The cafés and market stalls on the streets of Almaty are rather bleak affairs. Many have just a few goods on display and, with the exception of outstanding cheesecake, what they do show off rarely looks that appetising.
Their décor is not helped by the black and white photograph on the wall of President Nursultan Nazarbayev, the heavy-set brow and unforgiving stare sets a tone that even the best cheesecake cannot lift. Kazakhstan would like you to believe that it has moved on from the Soviet era, with a decade-long modernisation programme that British businesses have been in the vanguard of, but a lot of the past remains.
The influence of Mr Nazarbayev is felt in every part of the economy, from the highest business elites to the meanest market stalls. A businessman can become immensely rich in a short time if he moves in the President's circle. The small-scale entrepreneur gives suitable favours if he wants to stay in business.
As a representative of émigré Kazakh politician Akezhan Kazhegeldin says: "Everyone gives and everyone takes." What does he mean? "Governmental corruption is the worst example. Officials send out the signal that they are corrupt. Corruption works through communication and you cannot be uncorrupted in the system, because no one will trust you."
Mr Nazarbayev learnt his trade in the latter days of the Soviet Union and was in power when it collapsed in 1991. Today he is very close to Russia's Vladimir Putin – Kremlinologists note he sat just two seats away from Mr Putin at the opening to the Sochi Winter Olympics.
But despite his communist leanings, Mr Nazarbayev, 73, has also looked to the West to help modernise the country. Tony Blair Associates was recruited in 2011 on a two-year contract worth £13m, with the brief of improving governance in Mr Nazarbayev's cabinet.
Tony Blair is understood to have known the Kazakh leader since 2001. The relationship with the former British Prime Minister was clinched when he allowed the President to hold his then baby son, Leo, say Downing Street sources.
Shortly afterwards, Mr Blair introduced Mr Nazarbayev to Sir Dick Evans, the former boss of BAE, when he was looking for someone to get Air Astana off the ground in 2003. Sir Dick now sits on the board of the country's sovereign wealth fund. One observer noted: "Dick tells it like it is. The President appreciates straight speaking, while also understanding the importance of influence in high places."

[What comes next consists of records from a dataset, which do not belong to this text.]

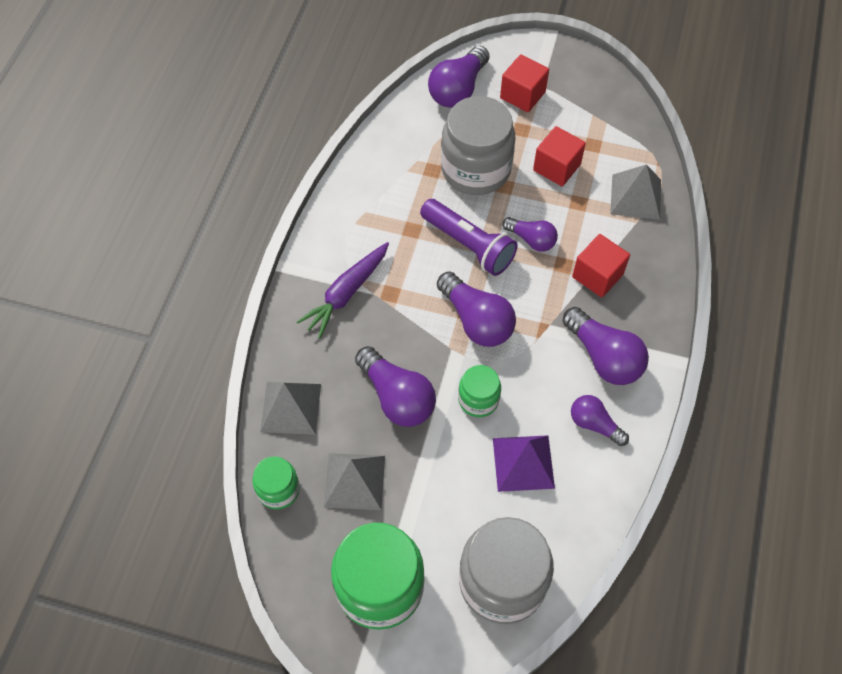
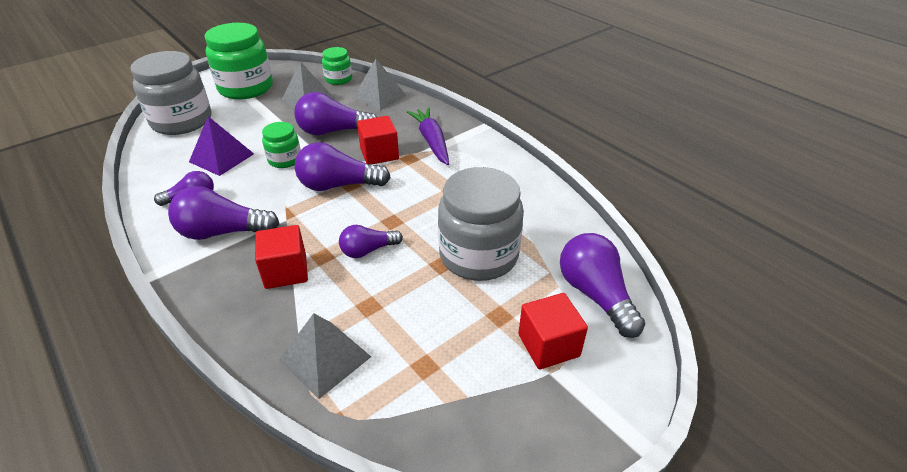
camera: 125 degrees right, 20 degrees down
(468, 245) = (405, 212): purple flashlight -> none
(556, 167) = (425, 315): red cube -> red cube (379, 154)

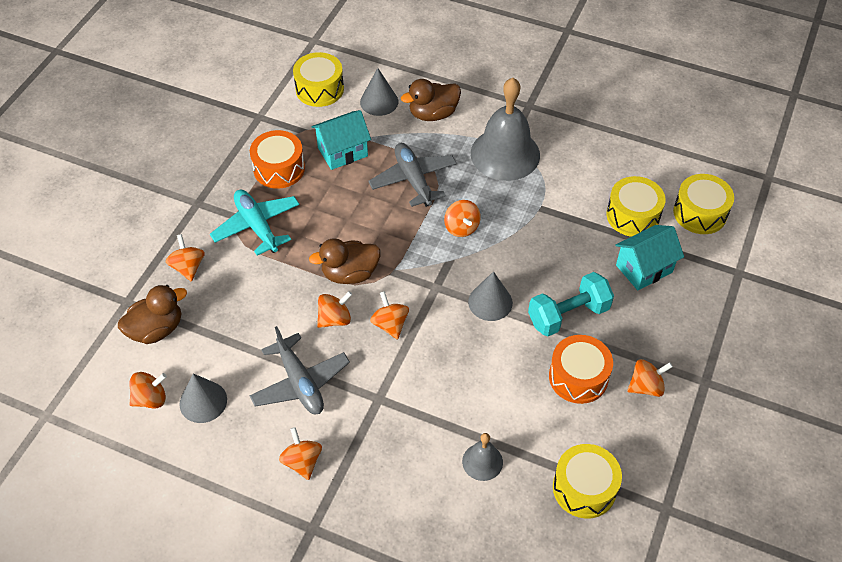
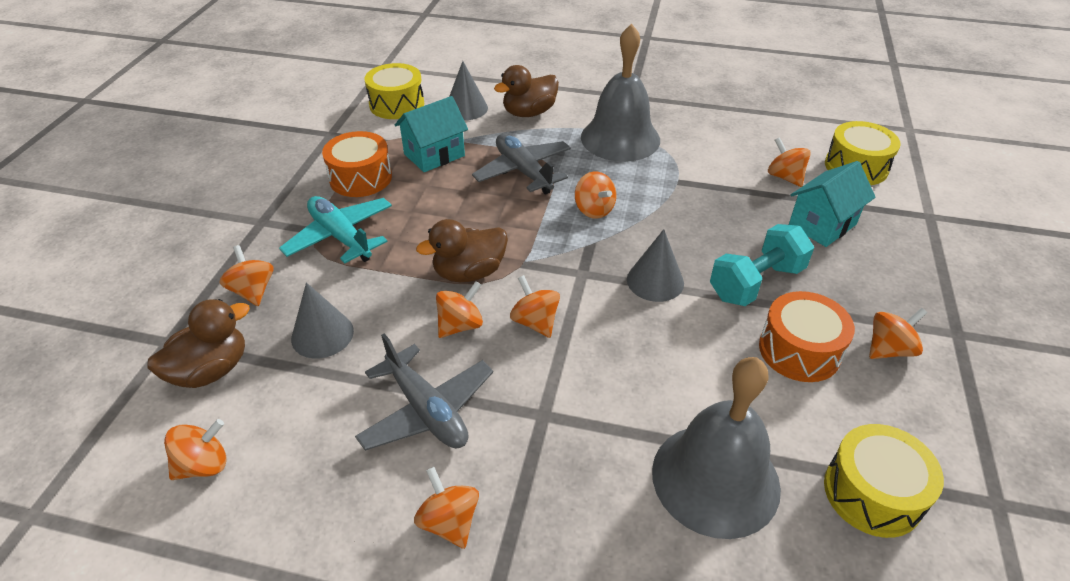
camera: 10 degrees left, 10 degrees down
(203, 401) = (285, 457): grey cone -> grey cone (322, 334)
(482, 461) = (715, 479): grey bell -> grey bell, size x2.10
(633, 215) = (784, 177): yellow drum -> orange spinning top

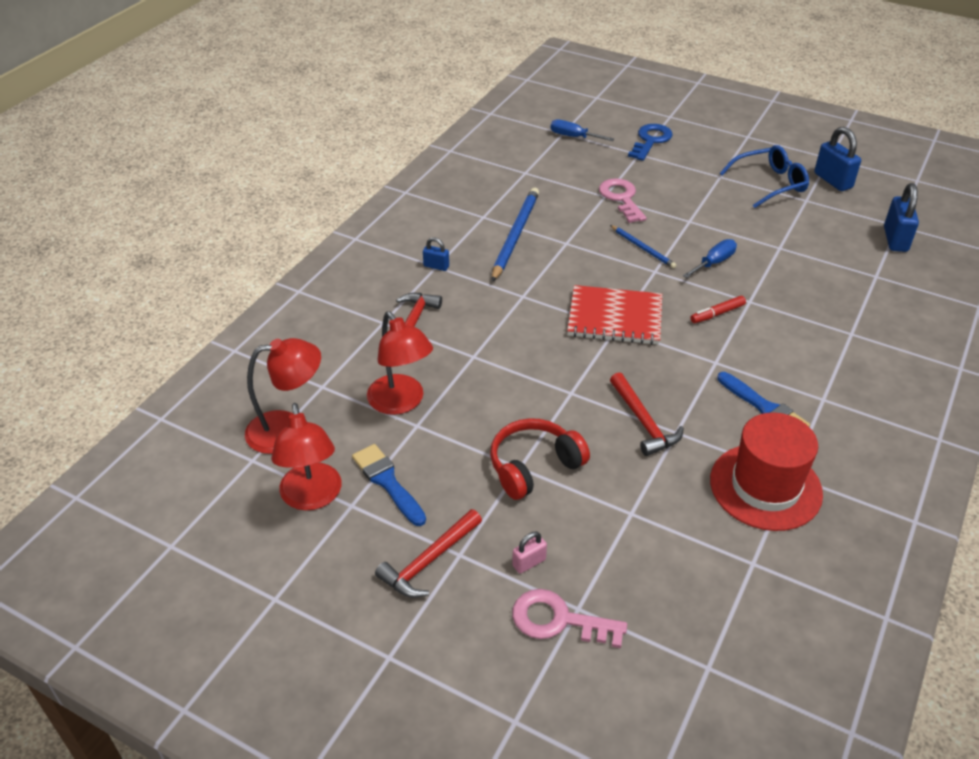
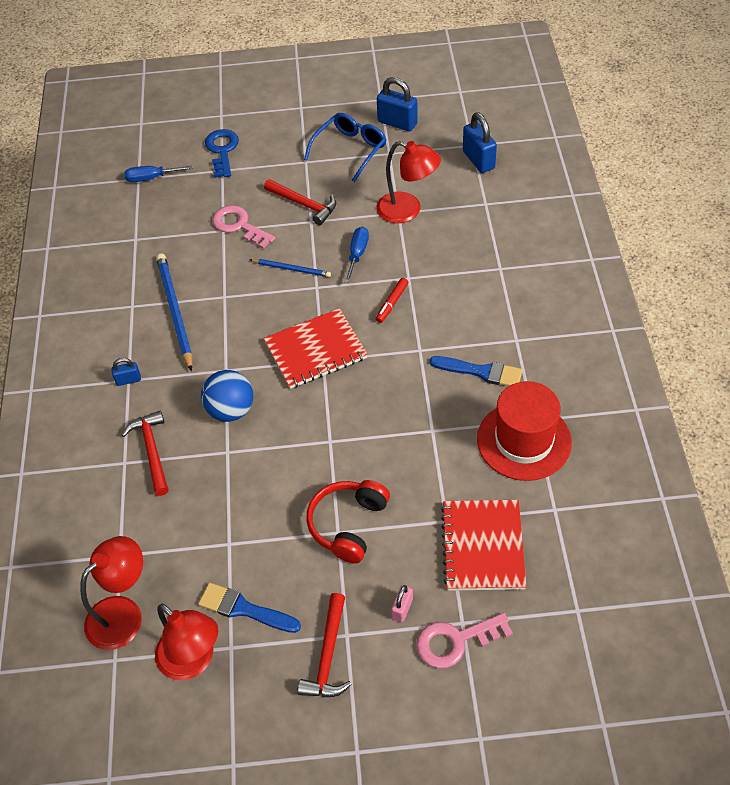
camera: 30 degrees left, 10 degrees up
(401, 403) = (200, 531): red lamp -> red lamp (407, 210)
(502, 327) = (231, 410): none -> blue ball
(643, 422) = (402, 436): red hammer -> red hammer (304, 204)
(651, 554) = (482, 546): none -> red notebook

Alistair Campbell, Mr Blair's former spin doctor who now works with the PR firm Portland, has also been spotted in the country, while Mr Nazarbayev's authorised biography was written by Jonathan Aitken, the former Conservative Minister of Defence and friend of Sir Dick from ministerial days.
Sir Dick is also understood to have kept the President informed about the UK machinations of the board of the scandal-struck Eurasian Natural Resources Corporation (ENRC), which left such a stain on the country's reputation.
Progress in Mr Nazarbayev's country is made "through connections, not cash", said one local banker. "They prefer to use relationships to get their own way."
So when the President was seeking a businessman to take the troubled BTA bank off his hands, he turned to Kenges Rakishev, an entrepreneur, aged 34, for support and funding. BTA Bank claims it was defrauded by Mukhtar Ablyazov, the fugitive former Kazakh minister of finance and bank chairman, who now sits in a French prison, awaiting extradition to Russia.
Mr Rakishev, the Oxford-educated son-in-law of one of the President's favourite businessmen, Imangali Tasmagambetov, the mayor of the capital, Astana, is talked about as a possible acquirer for ENRC's Kazakh interests. One local analyst, asked whether Mr Rakishev might be interested, said: "Why not? He is the new generation, he is Kazakh and he is close to our President."
The signals as to who is in favour and who not, come down from the President. A commentator adds: "He is a chess player. He has a consummate understanding of power, he moves the pieces around regularly to maintain his position."
Timur Kulibayev, the owner of local banks and numerous industrial businesses, whose net worth has been estimated at $15bn (£9bn) was seen as a possible successor to the ageing autocrat, whose daughter Dinara he married. But the President removed him from the helm of Kazakhstan's sovereign wealth fund at the end of 2011 after police opened fire on demonstrators in Zhanaozen, killing 14, amid protests about pay and conditions at a state oil company.
Other clouds haunt Mr Kulibayev as a presidential candidate. For example, he fathered a child, Adam, to the London socialite Goga Ashkenazi, while he was married to the President's daughter. Also, his purchase of Prince Andrew's mansion at a price considerably in advance of the market continues to attract curiosity.
The third group of Kazakh commercial elites is headed by Bulat Utemuratov, the billionaire owner of mineral and banking interests, including a 1.33 per cent stake in Glencore Xstrata, through his Verny conglomerate. Glencore is considered a likely buyer of ENRC assets, as disclosed in Tuesday's Independent.
The likely next face to appear on the photographs in the cafés and shops of Almaty is a secret, carefully guarded by the President alone. The President could yet pull one last surprise out of the hat for the Brits seeking their fortune in this resource-rich state.